The ups and downs, ins and outs, and round and rounds of living as an international ex-pat in Burkina Faso.

Friday, March 9, 2012

Grumpy in Burkina.



in 100 degree heat?




It is getting harder to write about Burkina, because I realize that it is all just too familiar now.  I really don’t see very much of any interest any more.  My eyes and mind are so accustomed to the way of life here and nothing suprises me.  That’s not to say it won’t be interesting or suprising to who ever is reading this, Its just I don’t notice it any more.
Things that used to make me raise an eyebrow and marvel, now generally just feel like an outright annoyance.  Burkina is getting on my nerves.

So excuse this grumpy post.

Yesterday we were driving behind a taxi with an open trunk absolutely stuffed to capacity with junk and a man sitting in the passenger seat holding 3 enormous pipes out of the window.  Each pipe was around 2 meters long and several inches in diameter.  They were not tied onto the roof, or even tied onto his arm, he was just holding them rather precariously out of the window.
We immediately pulled right back, aware that if he lost his holding, one of those pipes would have likely come ricocheting through our windscreen and done serious damage to our family.

We have driven behind trucks with tires that are so flat you can hear them flapping.

My favorite, was driving behind a truck and seeing a passenger jump out to put an enormous brick in front of the wheels at a red light.  He had no brakes.
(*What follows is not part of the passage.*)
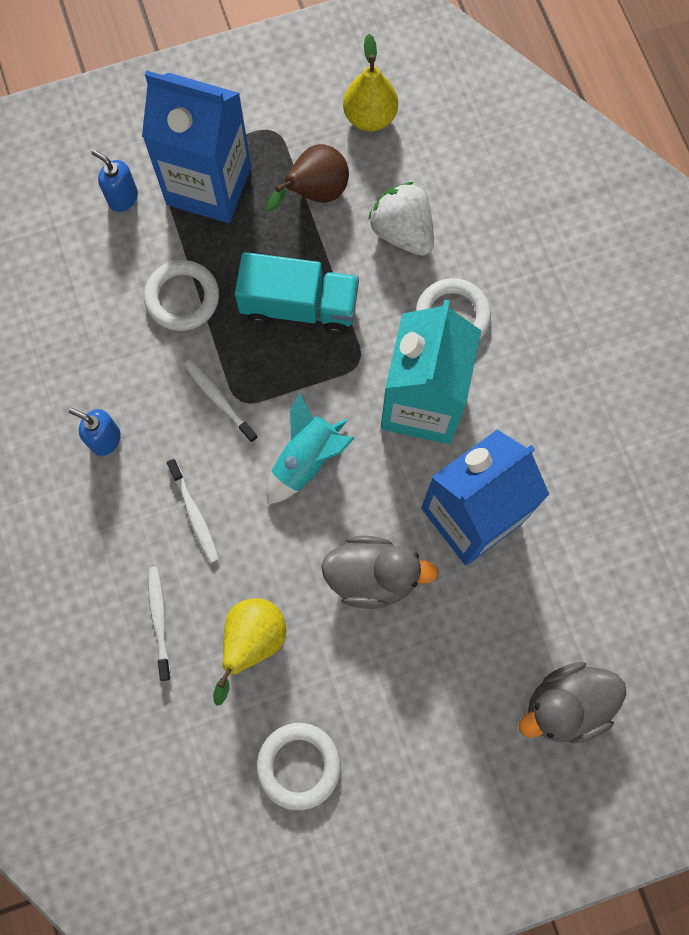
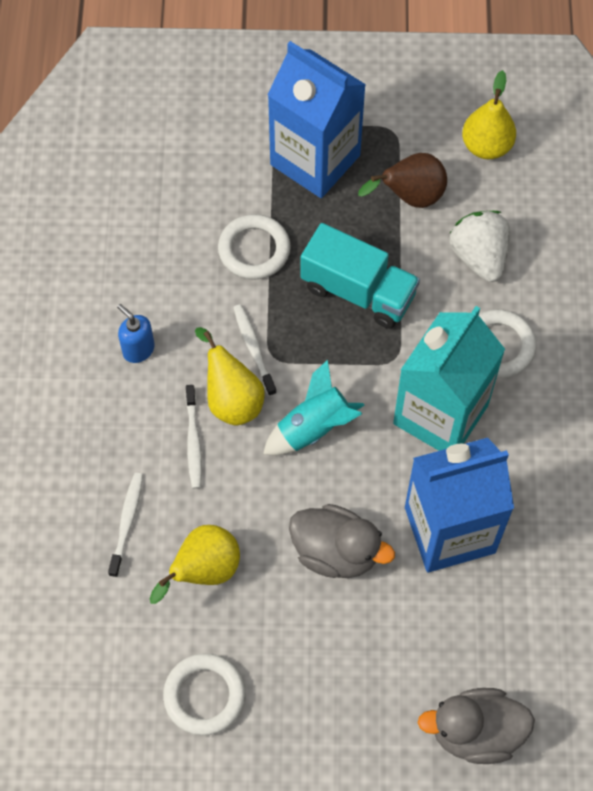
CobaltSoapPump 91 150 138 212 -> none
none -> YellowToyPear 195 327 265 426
Yesterday alone, on one 20 minute journey, we passed 3 road accidents, with people lying on the floor next to their mangled moto’s, with no helmets on.
It bothers me that if I hit someone on a moto, in my car, they will likely suffer terrible head injuries because they are not wearing a helmet.  I drive as carefully as I can, but at least twice a week I will have a near miss, because it seems that where moto’s are concerned there are no rules. This makes me angry. 
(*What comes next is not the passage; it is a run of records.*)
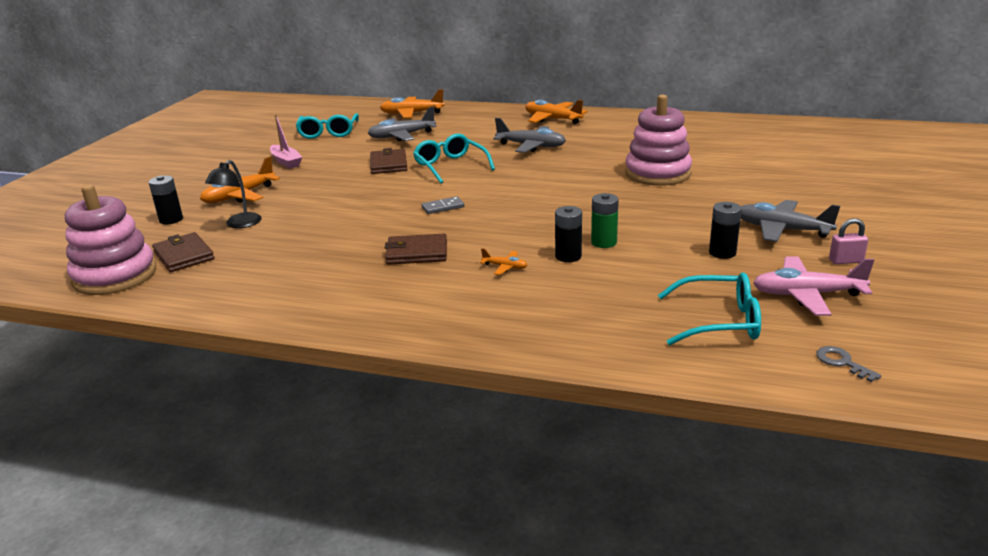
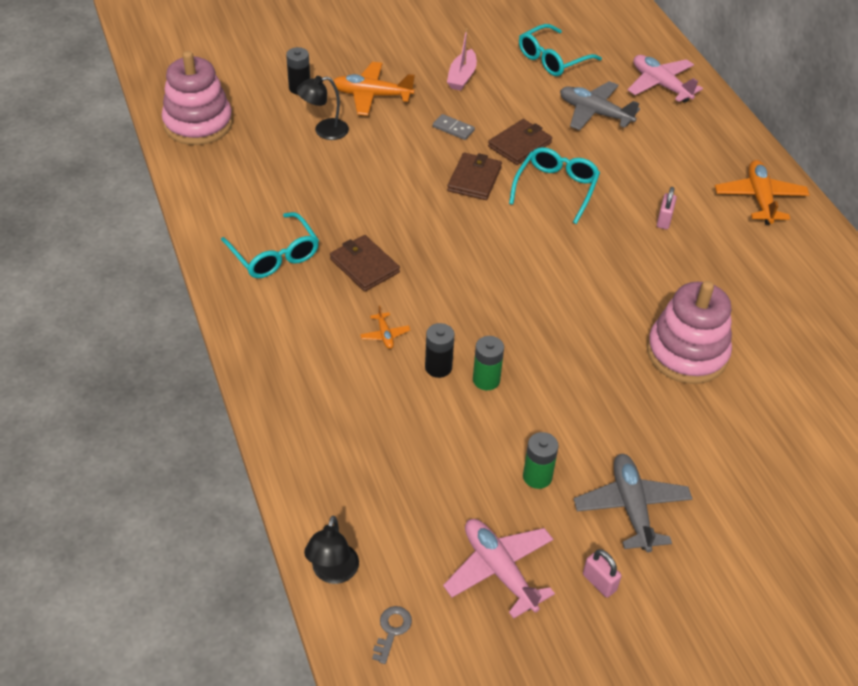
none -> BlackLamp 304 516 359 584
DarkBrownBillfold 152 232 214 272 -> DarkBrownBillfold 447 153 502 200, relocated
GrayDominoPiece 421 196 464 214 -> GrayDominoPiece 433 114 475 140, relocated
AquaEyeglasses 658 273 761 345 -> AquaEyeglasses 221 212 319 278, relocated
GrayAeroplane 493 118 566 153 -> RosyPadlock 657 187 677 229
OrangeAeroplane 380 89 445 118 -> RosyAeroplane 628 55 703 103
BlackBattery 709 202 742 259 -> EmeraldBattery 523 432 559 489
At what point does a persons perspective with regards to ‘risk’ change?   How is it, that what I consider a blatant, unfathomable risk, people here consider a perfectly rational choice.

If a tank full of diesel over turned on the roadside, would you run towards it or away from it?  Would you ever send your child with a bottle to catch some of the escaping fuel?  No of course you wouldn’t.  You would run as fast as you possibly could in the opposite direction and scream at everyone you knew to do the same thing.  But twice in the past three years in Nairobi, exactly that happened, and people ran as fast as they could towards the overturned fuel tank.  They ran straight to their death.
Mothers sent their children into a blazing inferno.  All for a bottle of free petrol.
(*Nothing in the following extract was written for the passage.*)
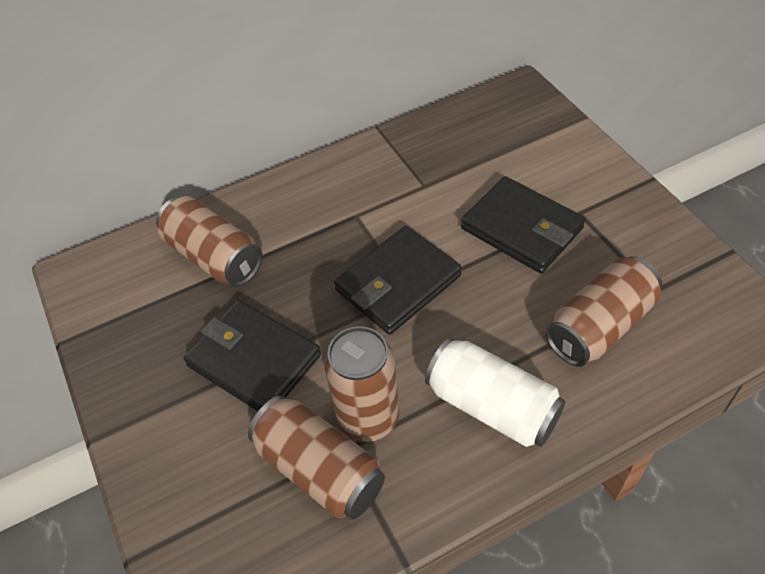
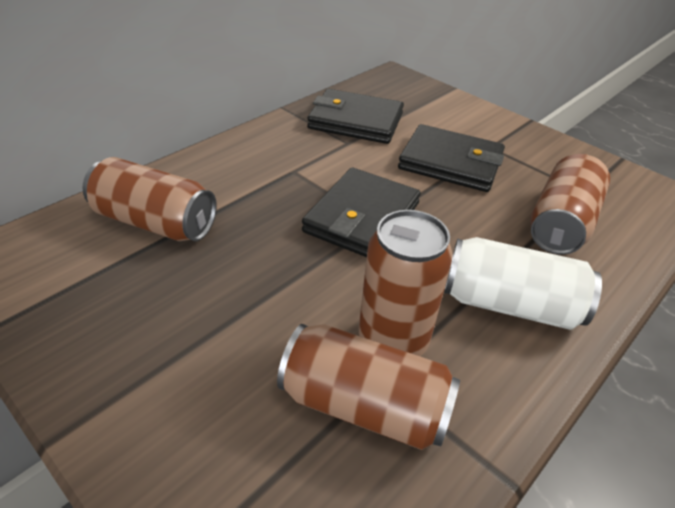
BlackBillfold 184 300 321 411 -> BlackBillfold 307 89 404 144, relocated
What could possibly cause a person to not weigh up the risk involved in that particular scenario?

Extreme Poverty I guess.

 I still don’t get it.

It is true, that the people here tend to have a ‘live for today’ attitude.  It was the same in Zambia.  I remember us asking someone once “If we said we would give you $5.00 today or you could come back tomorrow and collect $20.00, which would you take?”  It was a no brainer to him.  $5.00 today of course.

When we first arrived here, I made the decision that we would pay our housekeeper  25% more than the top going rate.  I wanted him to know that we valued him and I wanted him to know that because he was on a substantially higher salary than others in his position, I expected him to be wise with his money and look after his family with it.  My expectation was for him to budget for his kids school fees and medical care etc.  Yet when it comes around to annual school fees, he has no money to pay them.  When his mother gets taken into hospital, he has no money to pay the bills.  He comes to us and we pay the bill.  We have the conversation again, about why I give him over and above what anybody else gets, he nods, smiles a lot, agrees with me, says he understands completely.  Yet I know without a shadow of a doubt that he won’t do it.  Within the context of his culture and history he is not able to plan for tomorrow.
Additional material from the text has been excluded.